Is the nature of South African politics beginning to alter? The signs are there, not only in the presence of the newly formed Congress of the People, but also in changing attitudes within the ruling African National Congress (ANC). And some would argue that Barack Obama’s recent triumph in the United States presidential election has renewed interest in politics and its capacity for popular change.

The policies of the new organisation have yet to emerge, but two important ideas were put forward at its founding convention. Both would strengthen democracy and promote good governance. One is the direct election of the national president, provincial premiers and mayors. Another is the belief that public servants should be disqualified from office in political parties. Proposals like these will deservedly attract considerable support.

The ANC is clearly worried about the challenge it faces from some of its ex-members in a party with a modern image. Already there are indications of new thinking, although this might also be a reaction to former president Thabo Mbeki’s authoritarian style. ANC president Jacob Zuma’s media charm offensive, the announcement of a new communications unit, and the call for more debate within the party and in society in general suggest greater openness.

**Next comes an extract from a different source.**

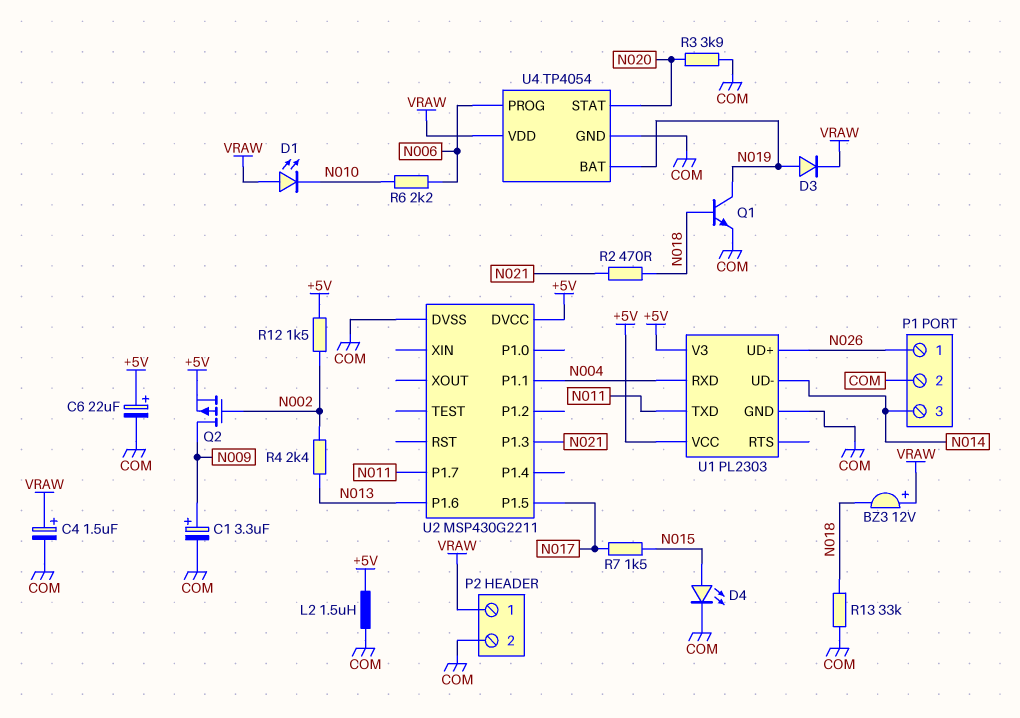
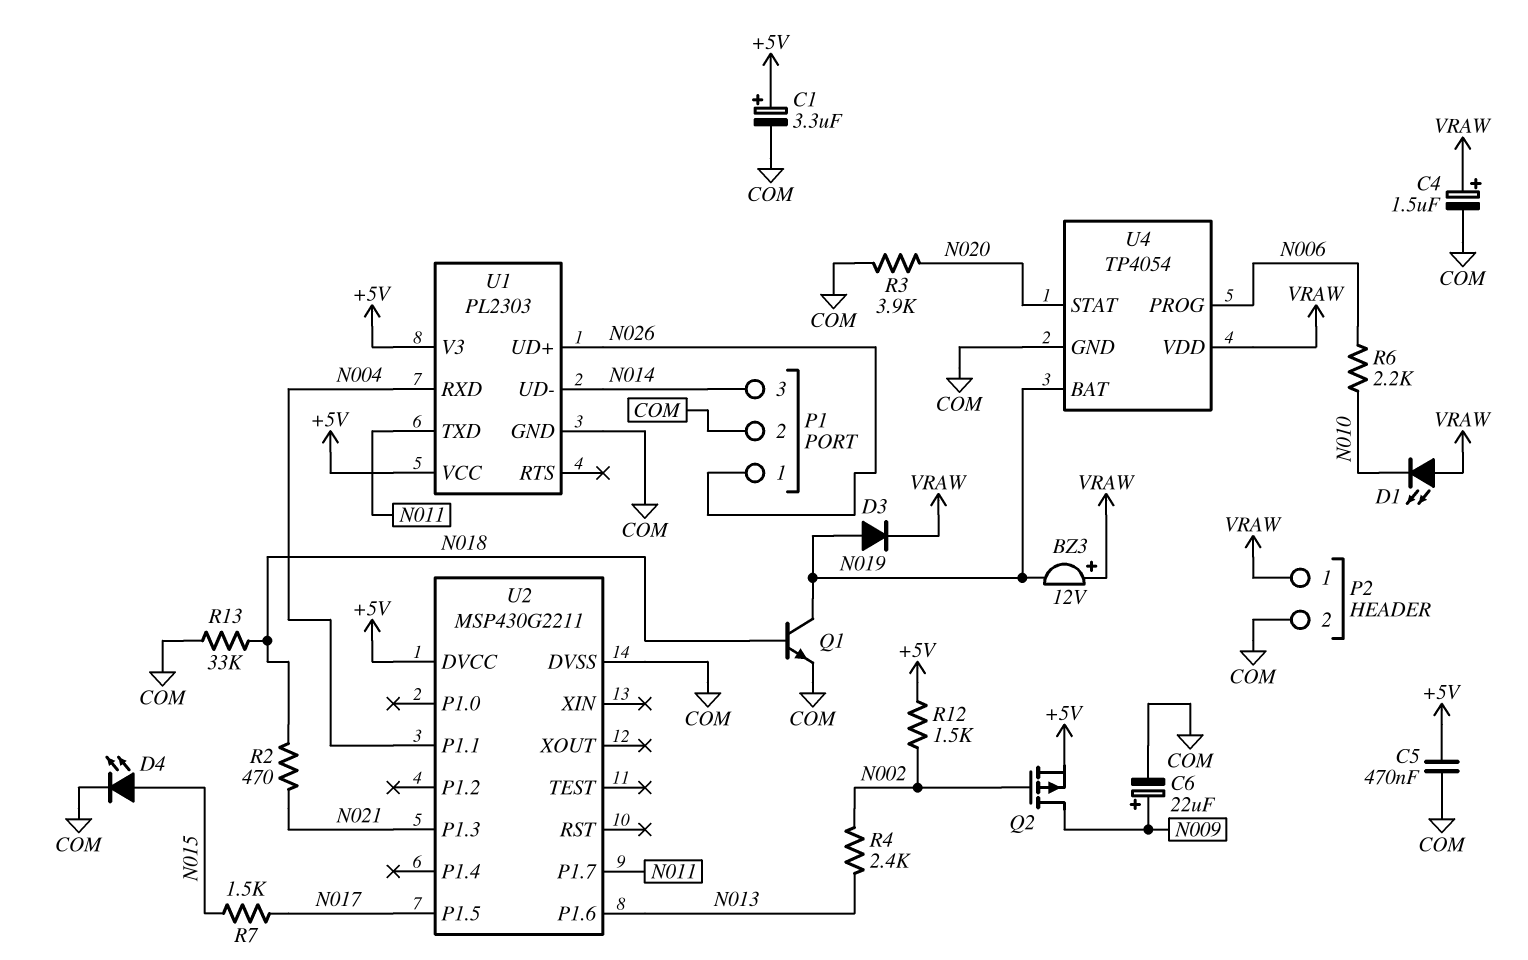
BZ3: buzzer 12V (plus VRAW, minus N018) -> buzzer 12V (plus VRAW, minus N019)
C1: 3.3uF (plus N009, minus COM) -> 3.3uF (plus +5V, minus COM)
C5: none -> 470nF (+5V, COM)
C6: 22uF (plus +5V, minus COM) -> 22uF (plus N009, minus COM)
L2: 1.5uH (+5V, COM) -> none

Meetings scheduled to discuss the ANC election manifesto indicate increased awareness of a need for public engagement. If the party is moving away from its self-image as a vanguard liberation movement towards political accountability, this is good news. The government is reportedly showing a more sensitive attitude towards the incendiary situation in Khutsong. And if ANC Youth League president Julius Malema has indeed been reined in, the overall political temperature could be lowered.

Above all, there is a sense that constructive, appropriate political opposition is becoming more widely accepted as a patriotic activity. Every mature democracy has at least one competent government-in-waiting, guaranteed power if mandated through a free and fair election. South Africa will be a truly democratic society when its present opposition becomes a credible alternative government. It is inching towards that objective, but this will require opposition parties to put the national interest first.